10.07.2017

Aus dem Spielausschuss

Vom Lorbeerkranz zum Nettopreis

Jeder freut sich über eine erfolgreiche Runde. Wird ein gutes Ergebnis in einem Wettspiel zusätzlich mit einem Preis belohnt - super!

Aber wie ist das mit den Preisen eigentlich geregelt? Grundsätzlich ist angestrebt, für jeden zehnten Teilnehmer im Starterfeld einen Preis auszuspielen. Der Wert der Preise ist im Amateurstatut geregelt.

Und wie war das noch mit Brutto und Netto? Bruttogewinner ist immer, wer die wenigsten Schläge auf der Runde benötigt hat - getrennt nach Damen und Herren.

Mit Nettopreisen werden diejenigen ausgezeichnet, die unter Anrechnung ihrer Spielvorgabe die meisten Punkte erspielt haben. Und um eine faire Gewichtung zwischen den Spielstärken aller Teilnehmer herzustellen, werden üblicherweise drei Vorgabenklassen, also A, B und C, gewertet.
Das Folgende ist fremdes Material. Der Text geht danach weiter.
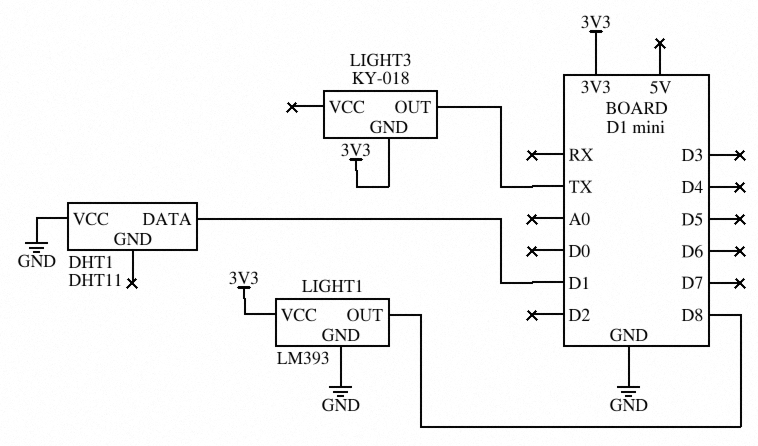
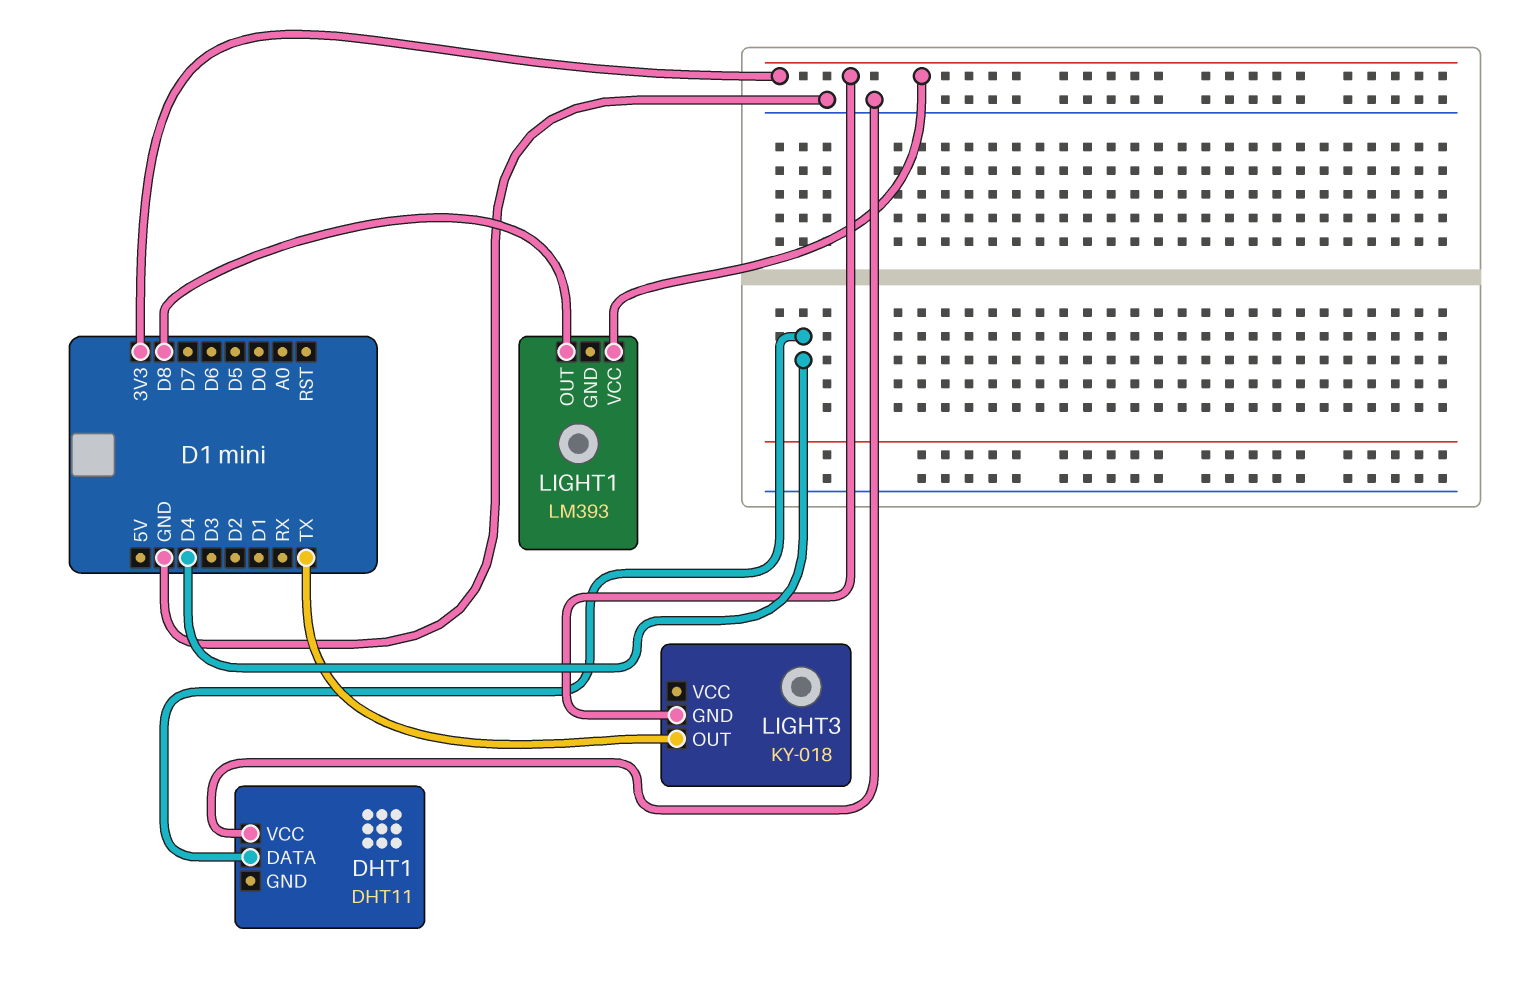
DHT1 pin DATA: D1 -> D4
LIGHT1 pin GND: GND -> none

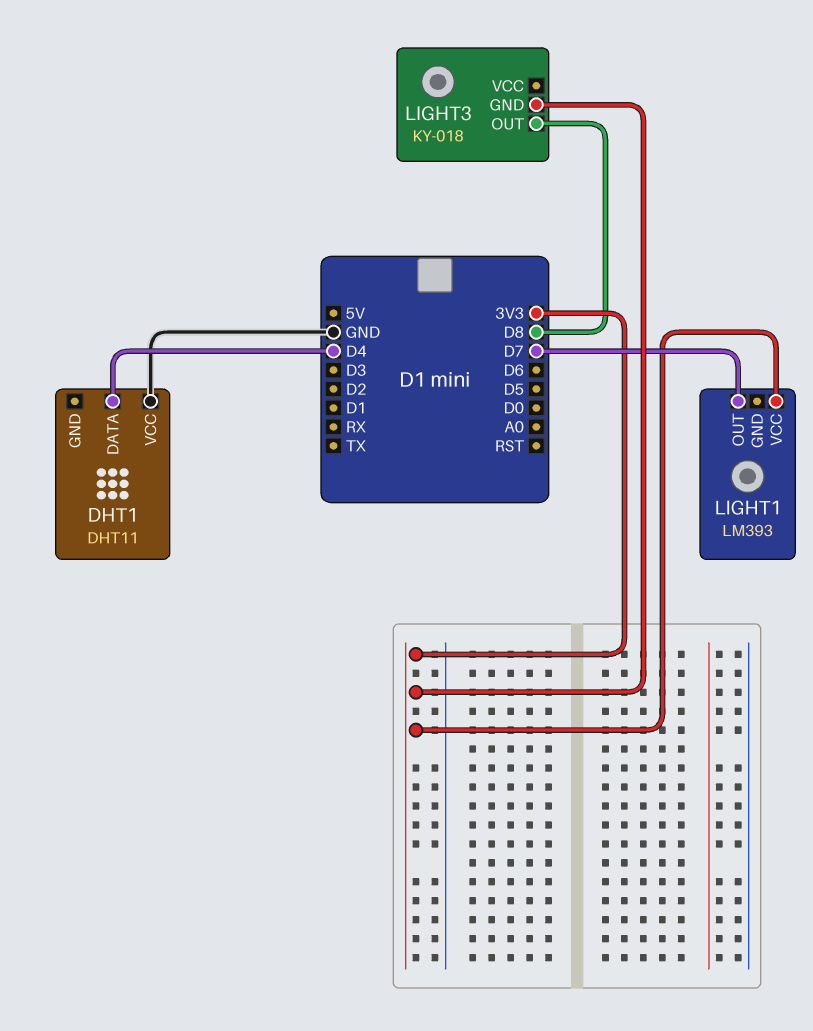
LIGHT1 pin OUT: D8 -> D7
LIGHT3 pin OUT: TX -> D8

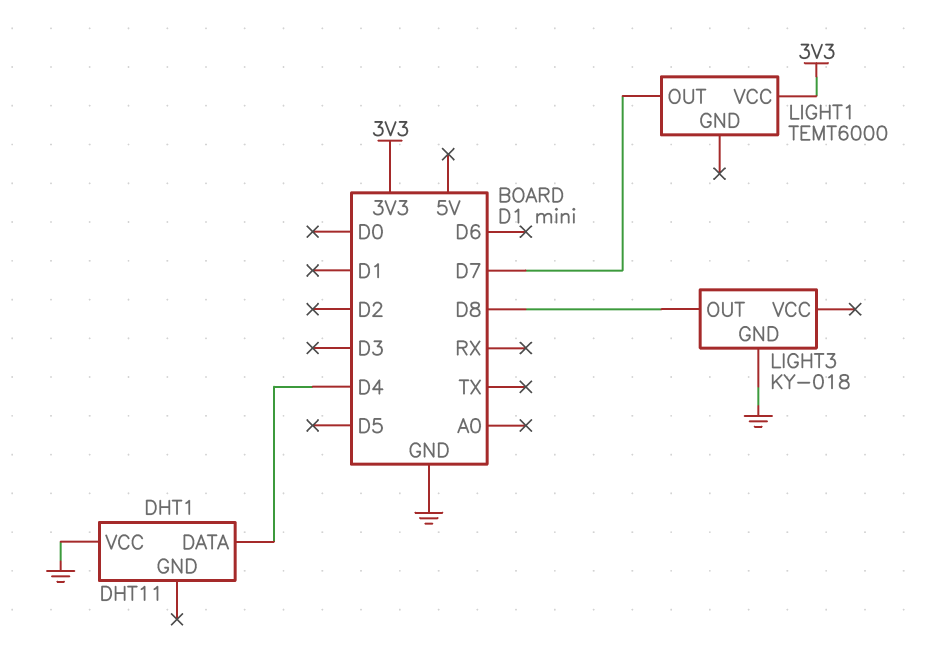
LIGHT1: LM393 -> TEMT6000
LIGHT3 pin GND: 3V3 -> GND

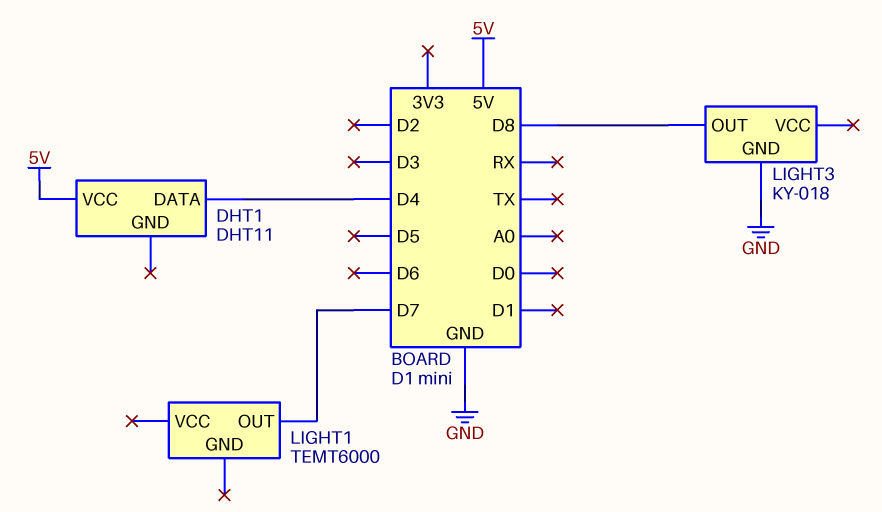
DHT1 pin VCC: GND -> 5V
LIGHT1 pin VCC: 3V3 -> none

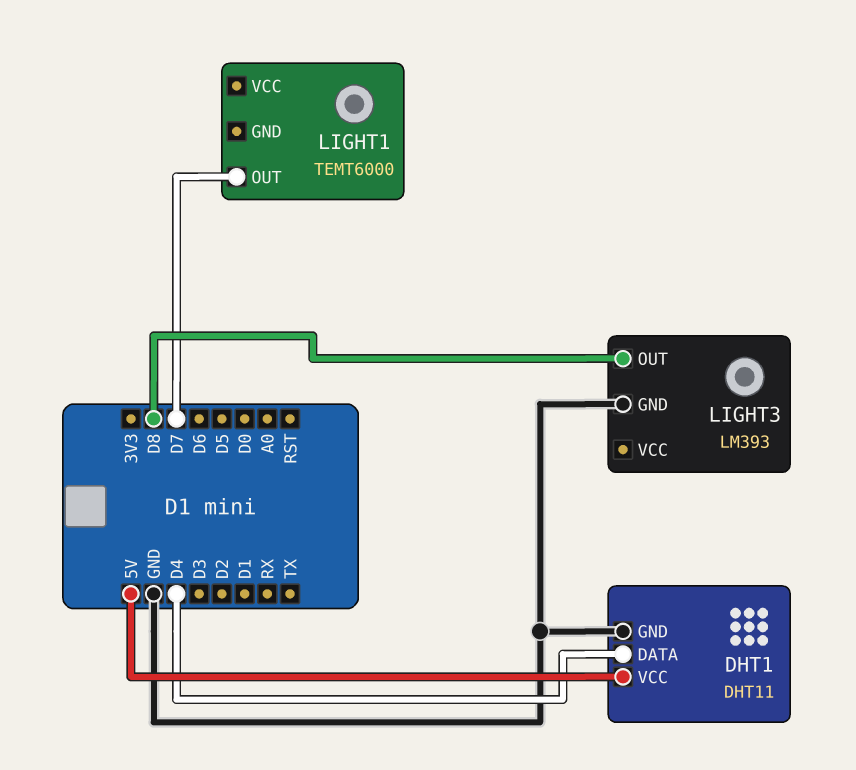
DHT1 pin GND: none -> GND
LIGHT3: KY-018 -> LM393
Wie sieht das aber aus, wenn die maximale Teilnehmerzahl - bei uns in der Regel 96 Spieler - nicht erreicht wird? Um auch in solchen Fällen die "Zehn-Prozent-Hürde" und den sportlichen Anreiz zu wahren, kann die Anzahl der Nettoklassen reduziert werden. Also, wenn nur 60 Personen mitspielen, wird die Anzahl der Nettoklassen auf zwei reduziert. Damit soll ein ausgewogenes Verhältnis von sportlicher Leistung und Gewinnchancen erreicht werden.